A new law I worked to help enact lowers interest rates for every new federal student loan this year, making it easier for 11 million borrowers — including 200,000 Tennessee students — to pay for college.

Undergraduates will pay 3.86 percent interest instead of 6.8 percent under previous law, graduate students with Stafford loans will pay 5.41 percent instead of 6.8 percent, and parents and graduates with PLUS loans will pay 6.41 percent instead of 7.9 percent.

So, every single new loan will have a lower interest rate. This will save tens of millions of dollars in college costs for Tennessee students alone.

In a refreshing development, Congress and President Barack Obama agreed on this good result. The president proposed the idea, the House of Representatives voted 392-31 for the law, and in the Senate, it gathered the support of 45 of 46 Republicans.

Not only does this law make student loans cheaper, it also makes them simpler and more certain, because this solution is permanent and market-based.

Before 2006, student loan rates were tied to the market. But in 2006, Congress decided to play politics with students’ futures and set student loan interest rates arbitrarily — at 6.8 percent and 7.9 percent. The game continued when Congress temporarily cut rates in half for just 40 percent of loans, relief that ended on July 1 of this year.

Our new law ties rates to the government’s borrowing costs, which means students get the benefit of low interest rates, while tax dollars are loaned at a logical rate. This law makes our student loan program fairer to students and fairer to taxpayers.

The Congressional Budget Office tells us this law has virtually no cost over the next decade, just $715 million in savings to taxpayers over 10 years — a fraction of the expected $1.4 trillion in loans taxpayers will make to students over that same time frame.
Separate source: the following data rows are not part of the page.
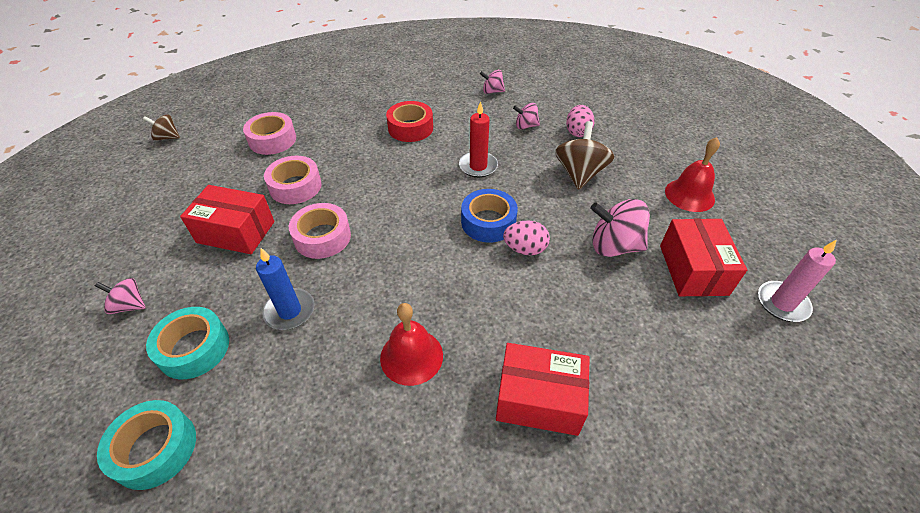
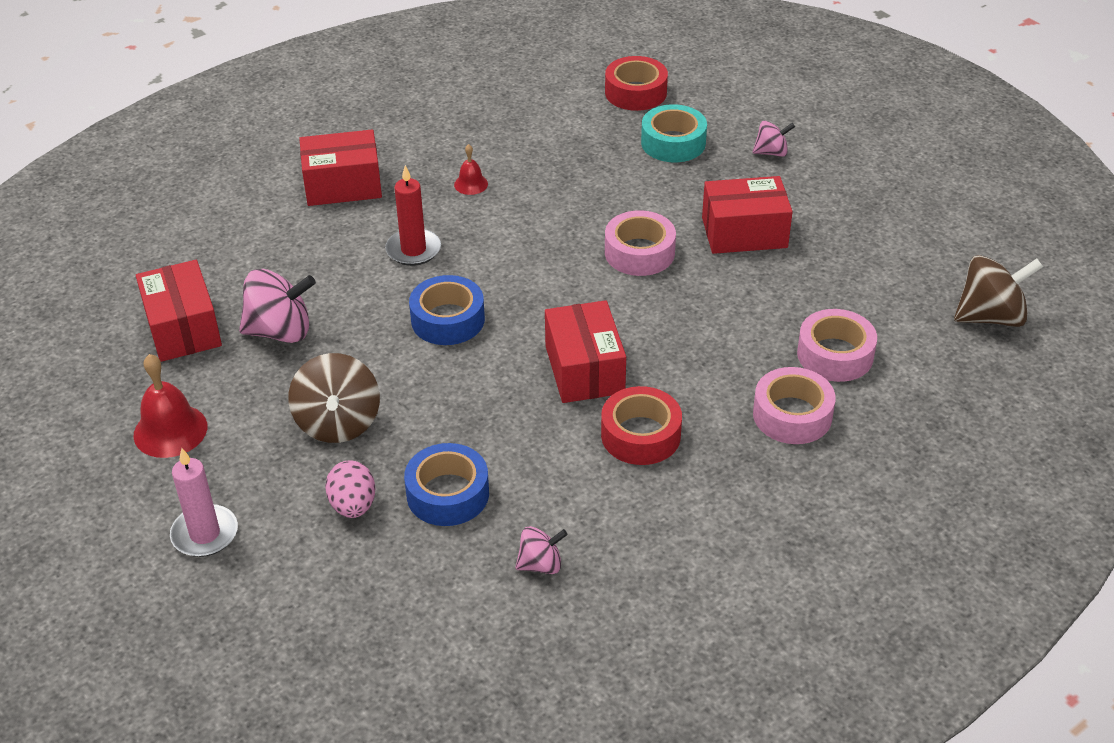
camera: 160 degrees right, 5 degrees down
(155, 449) = (635, 92): turquoise tape -> red tape
(167, 137) = (990, 317): brown spinning top -> brown spinning top, size x1.77
(290, 311) = (612, 185): blue candle -> none
(295, 186) = (729, 299): pink tape -> pink tape (792, 415)
(411, 356) = (471, 184): red bell -> red bell, size x0.55
(417, 167) = (584, 369): none -> red box
(478, 166) = (496, 394): red candle -> red candle (413, 250)
(525, 126) = (448, 494): pink spinning top -> blue tape
(525, 249) = (391, 300): pink egg -> none
(782, 303) = (86, 317): pink candle -> pink candle (205, 534)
While some senators proposed tying student loans to the discount rate — the rate the Federal Reserve charges banks on overnight loans — this proposal was illogical and very unfair to taxpayers. The discount rate is for emergency loans to banks that will be repaid within several hours, while the student loan program involves loans repaid over decades. Also, banks must have collateral for those emergency loans, while any student is allowed to borrow without providing collateral or having a credit check. To make such a proposal is to continue playing political games, failing to offer a real solution.

Our goal was to make the federal student loan program as rational and simple as possible. For example, all undergraduate students will now pay the same rate on all of their federal student loans. If Congress had merely extended its temporary rate cut for another year, we would have made just the subsidized loans cheaper, while charging many of the same borrowers twice as much on their unsubsidized undergraduate loans.

That was typical Washington logic. That meant many undergraduate borrowers were subsidizing themselves, since roughly 80 percent of undergraduate students have a combination of both subsidized and unsubsidized loans.

Our goal was also to make college as accessible to as many students as possible. All students are protected by caps on how high their interest rates can rise. Eligible borrowers can also limit their payments to no more than 10 or 15 percent of their income through the existing income-based repayment program.

Tennessee students are fortunate in other ways. Because of sound policies and state support, the cost for in-state tuition and fees at the University of Tennessee for a new student this year is $11,194. The average Pell Grant recipient at UT receives $3,950. The HOPE Scholarship provides up to $6,000. Federal student loans are available to address remaining costs.

With this new law, Tennessee’s students should know that the cost of borrowing to fund their education will be cheaper, simpler and more certain.